Ведь никто не заботился об этих парках, деревья гибли, образовывались дупла. А мои соотечественники очень любят культуру, и идя по аллее, любили нарвать сухой травы, засунуть в дупло и поджечь. И дерево падает. Ну, так интересно! Это три поколения атеистов, людей, которым никто не объяснял, что человек должен помогать природе, должен подчеркивать ее красоту, это его задача в мире, а не поджигать деревья. Таким образом, я прожил жизнь в музее, который уничтожался на моих глазах. И если Туволков – главный гидравлик, то Эрлер – главный садовник петербургских парков. Чего они там только ни напридумывали! Красота несказанная! А я думал, что так и положено.

Современные психологи говорят, что у ребенка, который ходит в школу в центре города, другая психология, чем у ребенка из Веселого поселка. Это правда. А что действует – не знаю. Я же не могу сказать, что я любуюсь архитектурой Петербурга. Да нет, тем более – в третьем классе. А действует бессознательно. Вот на меня это действовало все бессознательно, поэтому я с детства любил стихи про природу.

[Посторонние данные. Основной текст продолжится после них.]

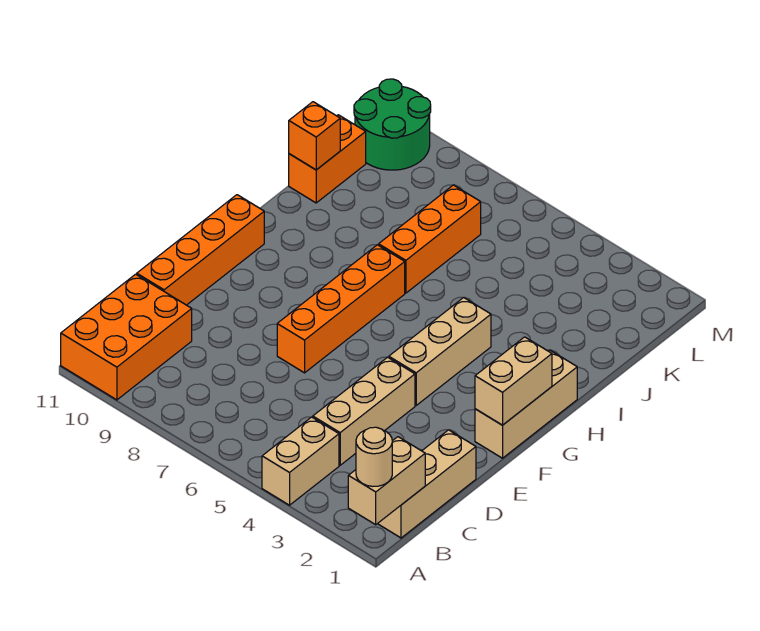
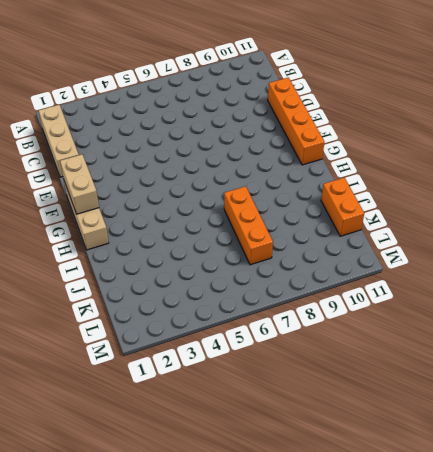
none -> tan brick A4:B4 level 1
none -> orange brick A10:C11 level 1
none -> tan brick C4:E4 level 1

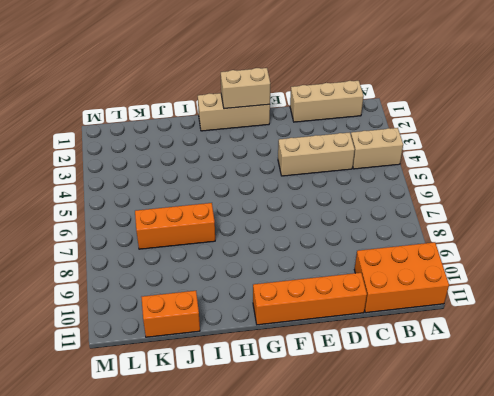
none -> orange brick E7:H7 level 1
none -> tan brick F4:H4 level 1
none -> green round brick L10:M11 level 1

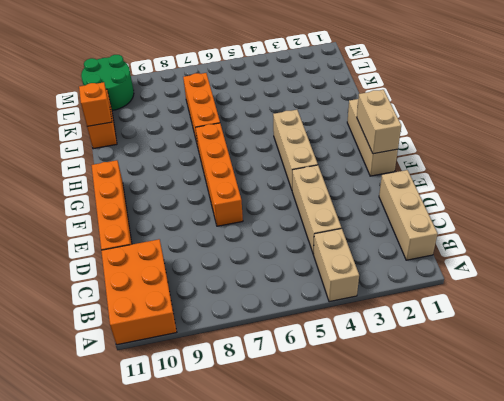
none -> tan brick A1:B1 level 2
none -> tan round brick A1 level 3

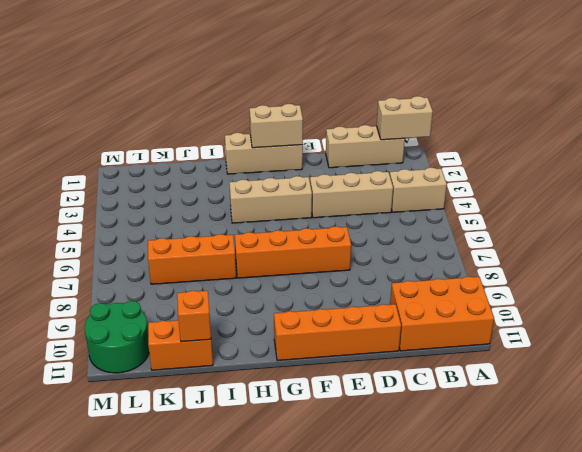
none -> tan round brick A1 level 3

Это – самые ранние учителя.

А потом начинается геофизический факультет Арктического училища. Я, между прочим, живя в бесконечной бедности, работал и учился во дворцах. Например, геофизический факультет – это нынешний Константиновский дворец. Только не тот дворец, который сейчас, там евроремонт провели, а еще когда были остатки этого бело-голубого зала. Мне приятель предложил пойти посмотреть, что там. Когда я посмотрел на Константиновский дворец, прошелся по парку, я сказал, что я здесь буду учиться, мне нравится дворец.

Иван Толстой: А он тогда уже был этим училищем?

Борис Аверин: Первоначально в этом дворце беспризорных распределяли, и один из них вспоминает, как они из рогатки стреляли хрустальные подвески: бабахнешь, а она рассыпается. Красота! Воспоминания опубликованы. А когда я был, это уже были аудитории, а рядом были корпуса, спальни. И я там учился с большим успехом, потому что в детские годы я обладал очень хорошей памятью. Я читал книжку на лекциях и одновременно запоминал, что говорит учитель. А в группе меня не любили. Не то чтобы не любили, не было оснований, но я всегда был чужой в группе, потому что вольно или невольно я усваивал язык отца, а это совсем другой язык, чем язык советского молодого человека. Вот такой пример. Я шел по Литейному, портфелем задел человека и говорю: "Простите великодушно!" Отец никогда не говорил "извините", это дурной тон. Я верю, что вы человек великодушный, я вам причинил беспокойство, поэтому я говорю – "простите великодушно". А "извините" в Одессе гопники говорят. Он никогда не говорил "зарплата". Нет такого слова. Жалованье. Я не на работу собираюсь, я иду "на службу". На службе жалованье получают. И из-за этой неправильной речи меня недолюбливали.

Иван Толстой: А что, плюнул в спину вам прохожий?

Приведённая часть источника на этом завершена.